Dick Pinney's Guidelines: Sometimes, you come up empty
August 03. 2013 11:21PM
IT'S only human nature to write about all the great fishing and hunting days you've had, but here's a fishing trip that although it achieved its goal - two old-timers getting out on the water - was a bit frustrating from the beginning.
My neighbor and I had hatched a plan that once a week, preferable on a mid-week day, we'd fish in his boat one day and the next week fish on mine. We decided to do that after a day fishing in my boat turned out very well, with a dozen or so stripers caught and some nice keepers in the mix. We were fishing with "niner-rigs," which are also known as umbrella rigs.
My rigs are homemade. Instead of nine hookbaits, my rigs have four small teaser rubber (actually plastic) four-inch shad attached to each of the four wire arms that come out of a center lead weight. Each arm has an eyelet mid length that these hookless teaser shad are fastened to. On the outside of each of the four arms is another eye, which a six-inch rubber shad is attached to. These four rubber shad have a size 5/0 or 6/0 hook that is crimped on an eight-inch section of 80-pound test leader that is treaded the whole length of the shad using a long rigging needle. The bend of the hook sticks out of the shad near the tail. It's a job to do this right!
There's what we call a dropper shad with a longer leader similarly hooked onto the lead sinker that is molded around the four arms. So there are nine shad, with five of them armed with a hook.
These rigs are very hard to troll, as there is a lot of water resistance to all that fishing gear! And they are expensive to make at around $20 a pop - but much more expensive if you don't make your own. They are striper and bluefish killers when fished properly, that makes the hard trolling very much worthwhile.
That day out with my neighbor was his first time fishing with these rigs and he did admirably well and was totally taken in at the effectiveness of these fake baitfish rigs.
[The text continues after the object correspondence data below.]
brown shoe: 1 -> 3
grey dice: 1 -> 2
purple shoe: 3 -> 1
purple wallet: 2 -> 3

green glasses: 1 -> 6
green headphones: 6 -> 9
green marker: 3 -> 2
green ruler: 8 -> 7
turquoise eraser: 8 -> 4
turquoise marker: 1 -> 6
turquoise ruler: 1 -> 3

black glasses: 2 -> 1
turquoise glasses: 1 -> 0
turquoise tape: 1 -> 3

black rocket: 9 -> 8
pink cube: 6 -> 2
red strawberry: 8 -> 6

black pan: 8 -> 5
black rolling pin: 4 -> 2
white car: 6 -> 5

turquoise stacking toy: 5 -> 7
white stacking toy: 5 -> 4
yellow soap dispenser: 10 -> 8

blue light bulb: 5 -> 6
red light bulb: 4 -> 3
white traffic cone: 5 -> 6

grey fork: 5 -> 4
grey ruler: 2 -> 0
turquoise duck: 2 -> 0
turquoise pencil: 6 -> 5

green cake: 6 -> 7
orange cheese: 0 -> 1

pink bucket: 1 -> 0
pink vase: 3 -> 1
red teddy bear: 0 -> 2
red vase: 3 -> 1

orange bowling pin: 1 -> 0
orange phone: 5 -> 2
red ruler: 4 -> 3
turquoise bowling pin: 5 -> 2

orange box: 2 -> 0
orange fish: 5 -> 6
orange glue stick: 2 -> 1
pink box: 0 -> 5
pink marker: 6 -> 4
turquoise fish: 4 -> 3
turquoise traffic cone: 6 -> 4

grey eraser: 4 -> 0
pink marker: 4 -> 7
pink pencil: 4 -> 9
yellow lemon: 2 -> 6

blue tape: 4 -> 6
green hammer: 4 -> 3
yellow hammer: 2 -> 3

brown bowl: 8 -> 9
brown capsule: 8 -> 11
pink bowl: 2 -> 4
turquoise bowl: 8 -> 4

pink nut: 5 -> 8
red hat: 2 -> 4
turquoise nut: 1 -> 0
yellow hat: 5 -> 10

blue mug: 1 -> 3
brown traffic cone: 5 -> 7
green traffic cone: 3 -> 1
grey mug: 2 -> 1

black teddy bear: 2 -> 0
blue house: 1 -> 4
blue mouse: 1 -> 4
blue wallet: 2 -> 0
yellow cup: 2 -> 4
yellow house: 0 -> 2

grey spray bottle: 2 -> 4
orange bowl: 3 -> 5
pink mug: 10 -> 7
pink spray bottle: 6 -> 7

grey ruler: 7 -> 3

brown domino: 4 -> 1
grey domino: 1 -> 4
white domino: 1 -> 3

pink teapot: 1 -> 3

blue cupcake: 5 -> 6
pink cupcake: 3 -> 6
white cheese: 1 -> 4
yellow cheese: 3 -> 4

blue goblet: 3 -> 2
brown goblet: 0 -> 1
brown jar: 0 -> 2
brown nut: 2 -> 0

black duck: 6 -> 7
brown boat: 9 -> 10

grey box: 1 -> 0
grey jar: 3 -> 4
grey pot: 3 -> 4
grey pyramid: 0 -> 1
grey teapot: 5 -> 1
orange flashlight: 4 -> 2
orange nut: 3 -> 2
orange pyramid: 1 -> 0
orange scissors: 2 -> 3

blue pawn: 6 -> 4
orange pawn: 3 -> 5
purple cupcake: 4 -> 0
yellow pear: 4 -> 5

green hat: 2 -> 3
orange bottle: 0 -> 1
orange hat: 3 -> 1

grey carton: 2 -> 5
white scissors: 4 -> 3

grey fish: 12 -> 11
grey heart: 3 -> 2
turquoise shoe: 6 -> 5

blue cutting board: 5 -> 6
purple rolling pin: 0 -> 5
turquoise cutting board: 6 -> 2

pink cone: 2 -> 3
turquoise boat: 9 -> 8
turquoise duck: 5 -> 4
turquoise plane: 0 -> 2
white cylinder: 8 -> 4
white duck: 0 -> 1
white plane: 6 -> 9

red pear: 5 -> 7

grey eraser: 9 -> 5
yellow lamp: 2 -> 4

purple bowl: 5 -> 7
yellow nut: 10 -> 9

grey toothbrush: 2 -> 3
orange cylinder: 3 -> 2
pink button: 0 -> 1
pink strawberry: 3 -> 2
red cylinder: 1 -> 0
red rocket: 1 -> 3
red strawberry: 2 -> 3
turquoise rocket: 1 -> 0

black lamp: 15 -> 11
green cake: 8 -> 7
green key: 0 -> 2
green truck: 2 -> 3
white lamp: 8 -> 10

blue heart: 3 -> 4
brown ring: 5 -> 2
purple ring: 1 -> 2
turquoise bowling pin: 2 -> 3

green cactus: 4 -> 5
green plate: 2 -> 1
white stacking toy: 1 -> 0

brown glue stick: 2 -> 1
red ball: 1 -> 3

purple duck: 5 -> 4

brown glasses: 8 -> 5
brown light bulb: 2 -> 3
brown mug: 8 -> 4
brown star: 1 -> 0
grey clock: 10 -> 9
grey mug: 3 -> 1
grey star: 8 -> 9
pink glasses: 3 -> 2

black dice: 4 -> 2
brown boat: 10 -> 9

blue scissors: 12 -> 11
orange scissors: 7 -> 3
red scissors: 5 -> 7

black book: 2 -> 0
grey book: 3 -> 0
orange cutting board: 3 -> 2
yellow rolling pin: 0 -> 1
Because of the amount of floating debris in and on the waters of the Great Bay system, you can only make a short trolling run before you get your rig fouled with the debris, mostly eelgrass and rock weed. Even though we use a device about six feet in front of the umbrella rigs to catch the floating debris from reaching the actual lure, trolling runs are usually less than a hundred yards before you have to reel them in and clean them off.
That in itself is hard work. And to keep the rigs off bottom we use line-counting reels to keep from having them snag something and prevent loosing the rig.
It's hard and complicated fishing. But when it's working, days of up to three or four dozen stripers caught and mostly released are the reward. Another good feature of these rigs are that, almost universally, our fish are not hooked deep, making hook extraction easy and with little damage to the fish.
That first day with my neighbor, we both took one fish home and released several others.
Our second day that next week, his day to provide the boat didn't go that well. The constant rain had muddied the water up so badly that our rigs would disappear when only about a foot under the surface. Even though we were fishing in places that my little group of "striper spies" had tipped me off to, we had not a hit or even the slightest tug on our lines after pounding away for hours on several places that have always been honey-holes.
We had a chance to talk with Kevin Semprini of Portsmouth. We'd mentored him in the use of our rigs and had actually had rig-building lessons with him. He'd been likewise skunked, sharing our own fruitless efforts.
But he did reveal that he'd talked to several other striper fishermen that I'd known as successful, and they were catching a lot of fish using live bait in a lot of the places that we got nothing.
So here's what we suspect happened: The lower levels of water were cold and clear-ocean water when the tide started in. And most of the stripers were concentrated there where the bait fishermen could easily get their baits down to them.
We'd been reluctant to put the big and cumbersome live bait tank into my boat until then. Now it's ready to go and when the going gets tough with our umbrella rigs, you can bet we'll be happily drifting around with live mackerel or pollock doing the job for us. Lazy fishermen don't catch much!